Each Army Corps has its commanding officer and he has absolute control over the territory assigned to him, the movement of its inhabitants, strangers and visitors. But the strange and humorous fact about the whole system is that each commanding officer is a little autocrat and extremely jealous of his colleague in the adjacent Army Corps. The commander of Army Corps No. 1 issues a "pass" which entitles you to move about freely in his district.
When Major Bach presented me with my "pass," he gravely warned me always to have it upon my person, to show it upon demand, but never to allow it out of my possession even for a minute, and if it should be taken for inspection to insist upon its return at once. He assured me that the mere production of the "pass" and the signature would permit me to go wherever I liked, and to move to and fro throughout Germany. I firmly believed his statement until I received my first rude shock to the contrary. As a final warning he stated that if I happened to be stopped by a soldier or anyone else and had not my "pass" with me, I should find myself in an extremely serious position. Naturally I hung on to that little piece of paper as tenaciously as if it had been a million pound bank-note.
The Commanding Officer of an Army Corps always iterates this little speech, I discovered. Naturally you leave the official, completely relieved, thinking yourself virtually free. But the moment you cross the boundary into another Army Corps you are held up. The official demands to know why you are walking about a free man. You flourish the "pass" signed by "A" in triumph, and with a chortle, point to the signature. The official scans the "pass," shakes his head sagely, and with a curt "Come with me!" orders you to follow him. You protest energetically, and point to the signature. He shakes his head emphatically as he growls "No! No!" and continues, referring to the owner of the signature on your "pass," "we know nothing about him! You must see my Commanding Officer." Reaching this official, who regards you as a criminal who has escaped, you suddenly learn that the "pass" is not a passport for your movement through Germany, but is valid only for the Army Corps in which it was issued!

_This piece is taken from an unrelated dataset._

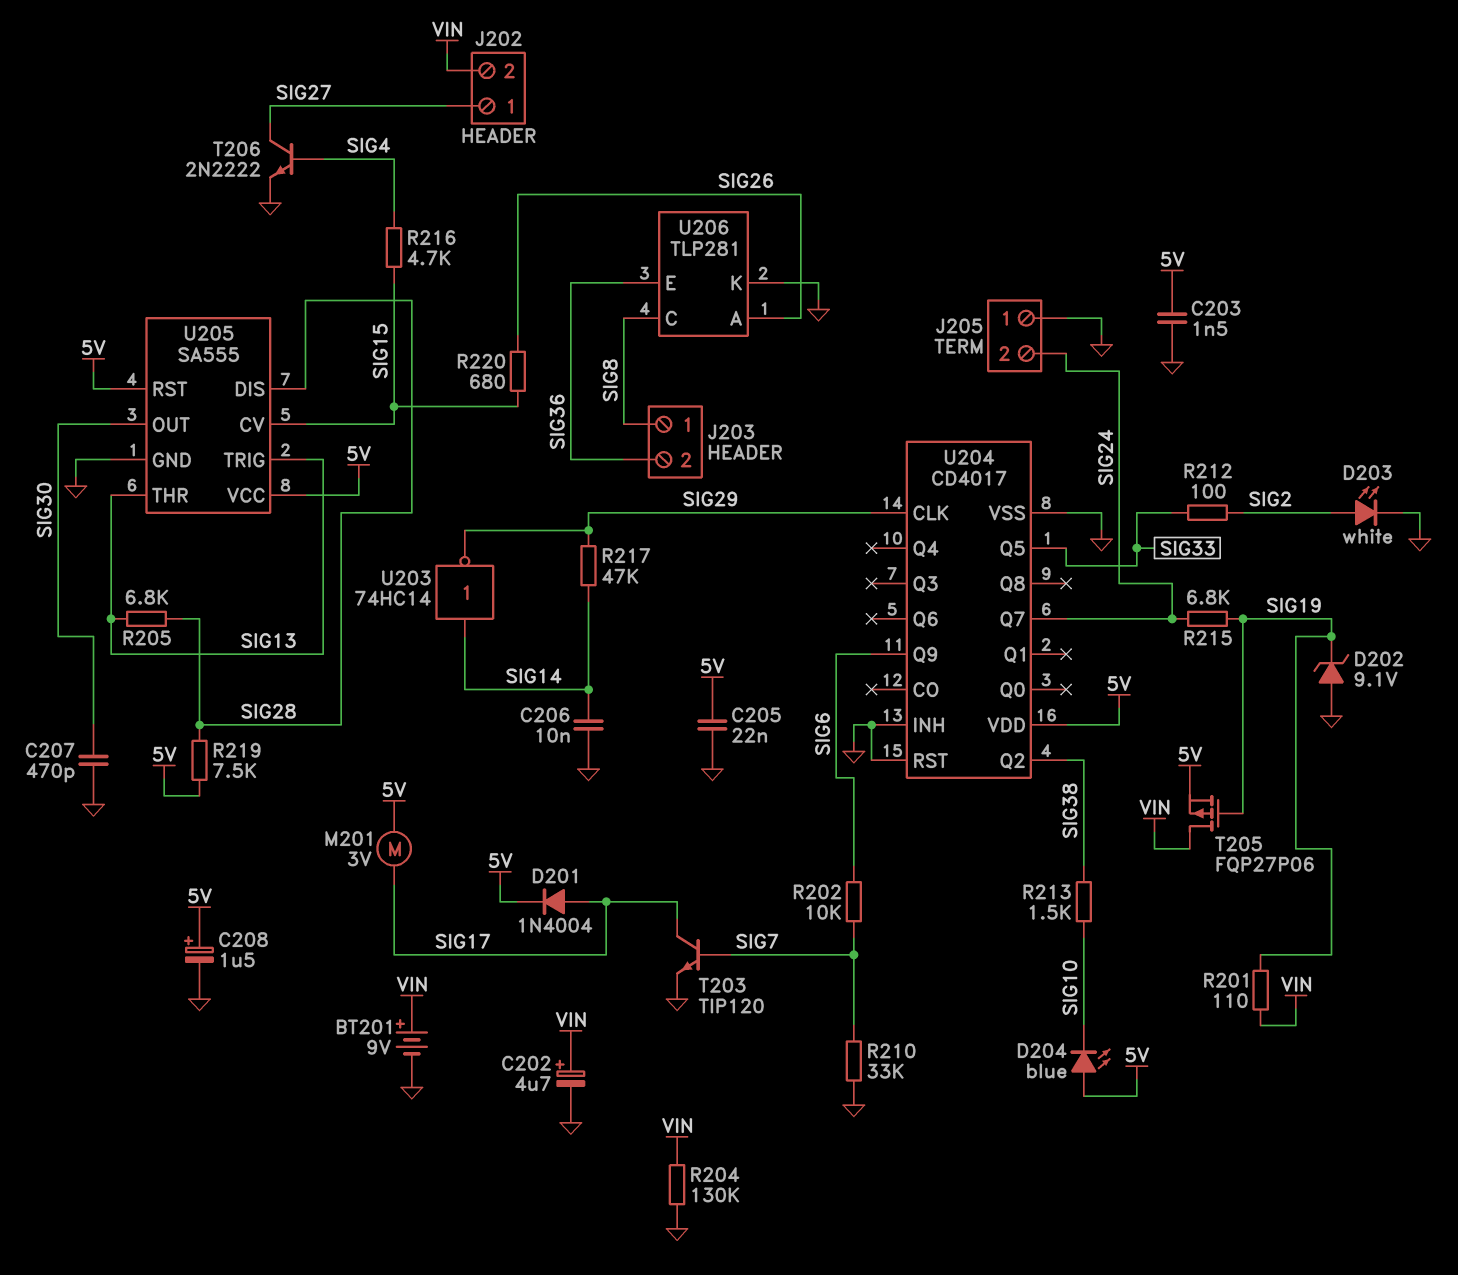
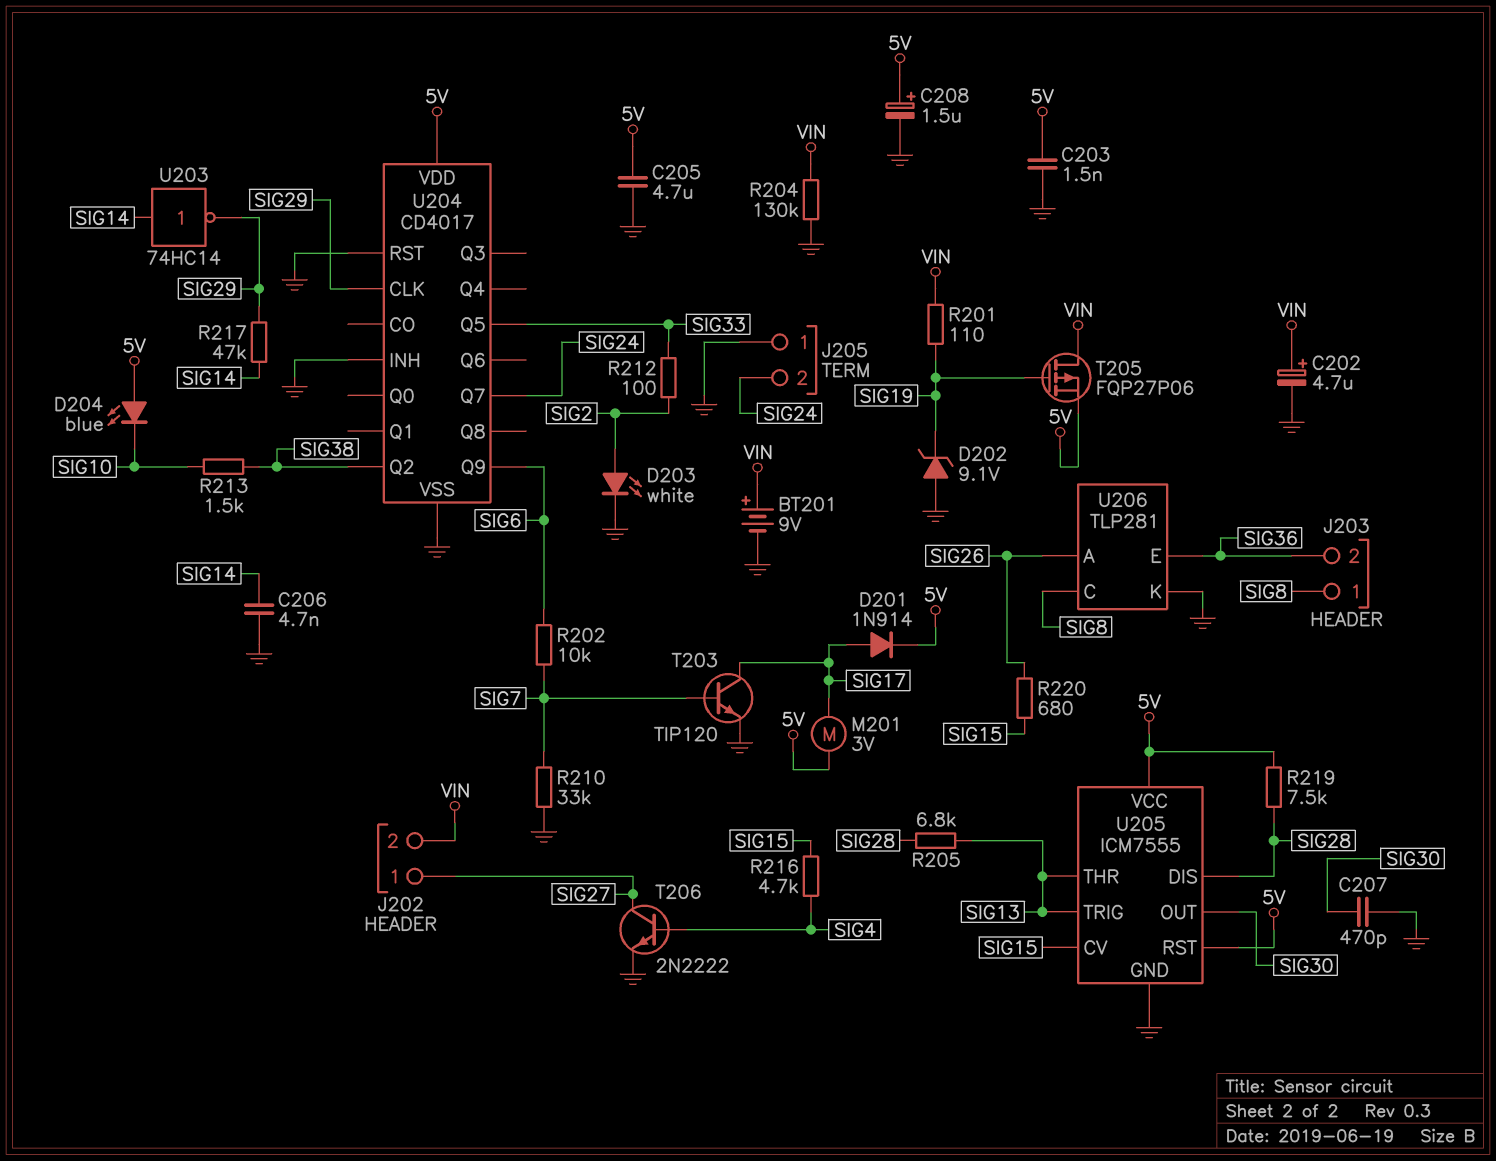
C205: 22nF (5V, GND) -> 4.7uF (5V, GND)
C206: 10nF (GND, SIG14) -> 4.7nF (GND, SIG14)
D201: diode 1N4004 (A SIG17, K 5V) -> diode 1N914 (A SIG17, K 5V)
R215: 6.8k (SIG19, SIG24) -> none
U205: SA555 -> ICM7555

Consignment to prison is the inevitable sequel. You may protest until you are black in the face, but it makes no difference. The papers which you signed day after day until you became sick at the sight of them, but which were necessary to secure your first "pass," commence their lengthy and tedious trip through the German Circumlocution Office, the trip occupying weeks. During this time you are kept in prison and treated as if you were a common felon, until at last, everything being declared to be in order, you receive a new "pass" for the Army Corps in which you have been arrested. The moment you venture into another Army Corps, even if you return into that from which you were first released, arrest follows and the whole exasperating rigmarole has to be repeated. The Army Corps are as arbitrarily defined as anything to be found in tape-tied Germany.
I do not think that such a wildly humorous feature of organisation to compare with this is to be found in any other part of the world. Had it not been for the deliberate misleading, or to term it more accurately, unblushing lying, upon the part of the respective commanding officers of the respective Army Corps, the British tourists who happened to be in Germany when war broke out would have got home safely. Being ignorant of German manners, customs, and military idiosyncrasies, and placing a blind faith in German assertion and scraps of paper, the unfortunate travellers fell into the trap which undoubtedly had been prepared to meet such conditions.